The number of people who use cars driving to work has increased by more than 80%. In 1996, there were 600,000 people driving to work; there are more than 1 million today. Another problem is that the number of primary school children who are being driven to school has increased by more than 47% in the same period. The sad fact is that a report last week showed that the number of commuters using public transport, specifically buses, to Dublin city centre has decreased over the past year and that 50% of commuters still choose to drive to work. The key to solving the problem of poor quality of life in the transport arena and in modern cities is to get people out of their cars, thereby reducing carbon dioxide emissions. We should use the taxation system, as is now becoming the policy, to encourage people to buy cars that emit less. Taxing people who drive inefficient cars is also an environmentally constructive policy.

What the Government is lacking in its policy, however, is encouragement for people to walk, cycle, use public transport and share cars much more than we currently do. We must fundamentally change how our cities and town centres are designed and built, and we must also insist that top priority be given to pedestrians and public transport. There is a tyranny in our urban town centres. I am not talking about the tyranny of the Fianna Fáil Government, despite the feelings of many people about the 17 extra taxes imposed in the recent budget. It was the gabelle, the salt tax, that brought about the French revolution, but I do not know which of the 17 will be the gabelle. I am talking about a different tyranny — the tyranny of the motor car in our urban areas. To deal with this, we need more joined up thinking in the transport, environment and planning sectors. We need to plan to get cars out of our cities and towns. I was in San Francisco some years ago. There is a much better public transport system there than here, but the key principle in terms of planning was that no new shop or business could get planning permission for parking spaces. No parking spaces were allowed. One had to give one's contribution to public transport. We need to consider this here and to plan our cities and towns so that pedestrians are at the centre of those areas.
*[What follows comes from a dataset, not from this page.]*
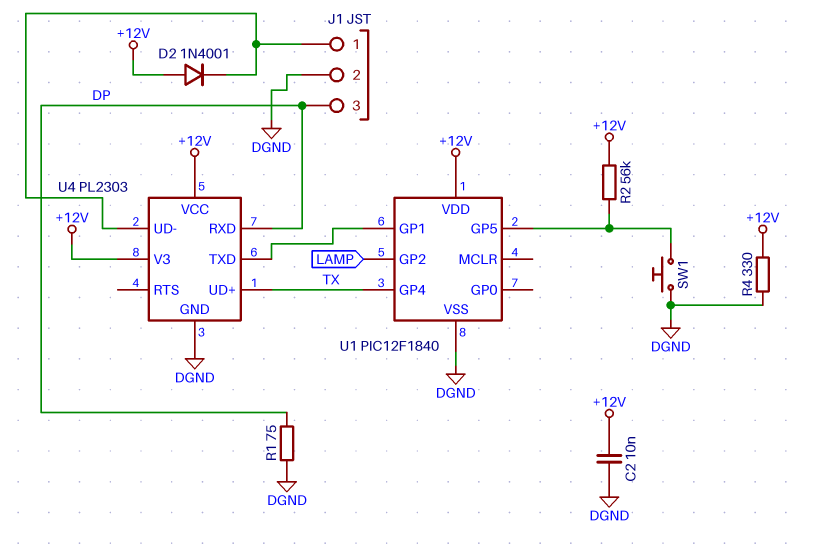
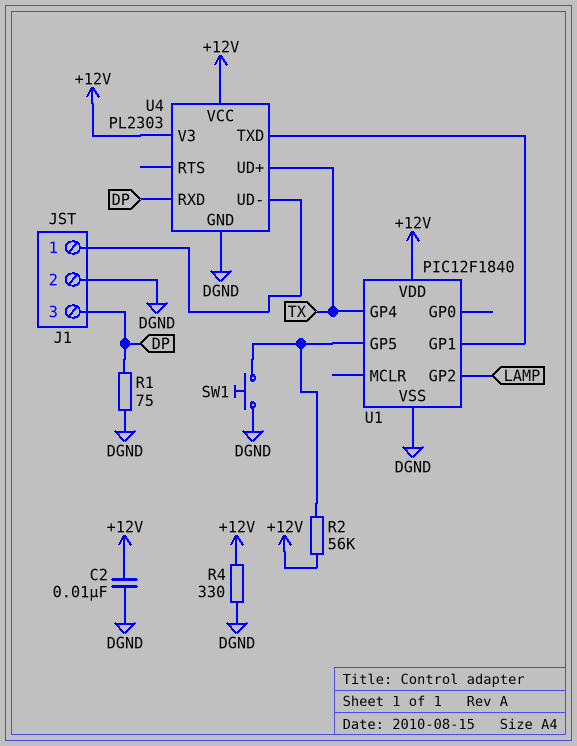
D2: diode 1N4001 (A +12V, K J1/1) -> none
The European Charter of Pedestrian Rights, which was adopted as long ago as 1988, states: "The pedestrian has the right to live in urban or village centres tailored to the needs of human beings and not to the needs of the motor car and to have amenities within walking or cycling distance." Our society has gone the other way. If we could, we would bring our cars right into the supermarket. We would never get out of them. We would even sleep in them in some cases.